I’m not going to go into the details of how I built the cluster in this post as a quick Google search can provide you with many guide. I would just like to share the setup and the gotchas of the install I ran into and provide a benchmark made using iozone.

The Setup

* 2 x Dell 2950, 2 quad core 2.66GHz, 16GB RAM,
* 2 x QLogic QLE2462 – PCI-Express to 4Gb FC.
* MPIO instead of PowerPath
* EMC CX3-80; RAID 6; SATAII; 14 Disks 1TB volume (not ideal, but what I had to use!). Write caching is enabled on the storage group.

The gotchas

1. If upgrading to Xen kernel.

I realized after upgrading to the xen kernel on the servers and rebooting the ramdisk didn’t include the xenblk driver required so the system kept rebooting.
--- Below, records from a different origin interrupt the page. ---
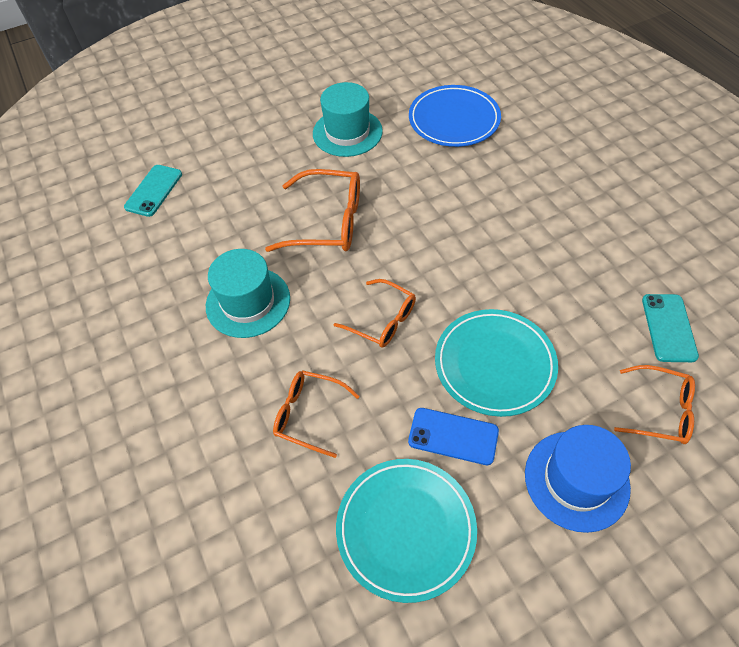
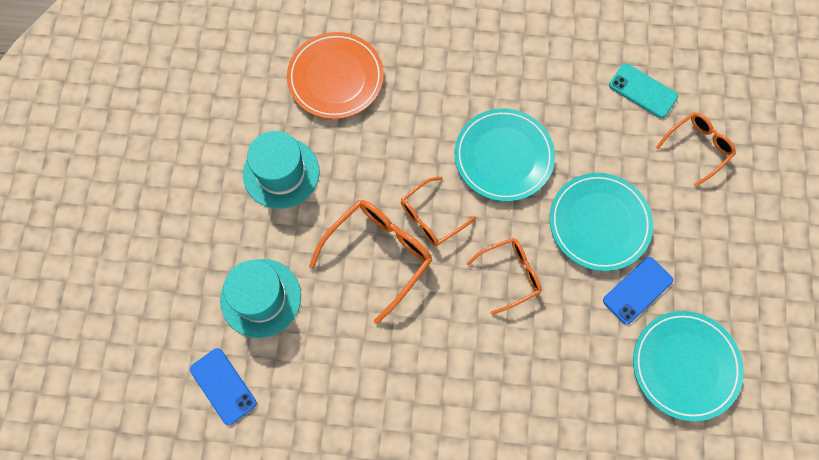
camera: 60 degrees left, 15 degrees up
(154, 190) = (223, 386): turquoise phone -> blue phone
(248, 302) = (421, 368): turquoise hat -> turquoise hat (261, 298)
(309, 414) = (559, 380): orange glasses -> orange glasses (431, 217)
(454, 120) = (335, 78): blue plate -> orange plate
(490, 256) = (503, 157): none -> turquoise plate
(576, 480) = (713, 236): blue hat -> none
I had to boot into the regular kernel and make a new ramdisk using the following command.


#KERNEL=2.6.18-92.el5xen
#mkinitrd --with=xennet --preload=xenblk /boot/initrd-2.6.18-92.el5xenb.img $KERNEL

Then I changed the grub.conf to use that ramdisk and that problem was solved.

2. Recognizing EMC CX3-80 using MPIO.

Be sure to view the multipath.conf.defaults file and copy the proper configuration to your multipath.conf

view /usr/share/doc/device-mapper-multipath-0.4.7/multipath.conf.defaults

Added the following to /etc/multipath.conf.


devices {
device {
vendor "DGC"
product ".*"
product_blacklist "LUN_Z"
getuid_callout "/sbin/scsi_id -g -u -s /block/%n"
prio_callout "/sbin/mpath_prio_emc /dev/%n"
features "1 queue_if_no_path"
hardware_handler "1 emc"
path_grouping_policy group_by_prio
failback immediate
rr_weight uniform
no_path_retry 60
rr_min_io 1000
path_checker emc_clariion
}
}

After that restart multipathing and you should see your disks using multipath -ll

3. Fencing

I was a little disappointed with how fencing works against Dell’s Remote Access Controller (DRAC). Instead of /sbin/fence_drac using ssh or https to reboot fenced node it uses telnet by default. This is less than ideal for security purposes (telnet sending credentials in clear text), but it will have to work for now. It wouldn’t take too long to re-write the perl script to use ssh and the DRAC is already listening on port 22, but it’d be nice to have it included in the fenced RPM.

Benchmark of GFS Version 1 on Xen host

I performed some basic tuning (gfs_tool gettune, noatime, noquota, glock_purge, etc) on the file system. I ran a benchmark on the file system using iozone. The results are below. Please note the x-axis is kB file, y-axis is kB/sec, and z-axis is kB record.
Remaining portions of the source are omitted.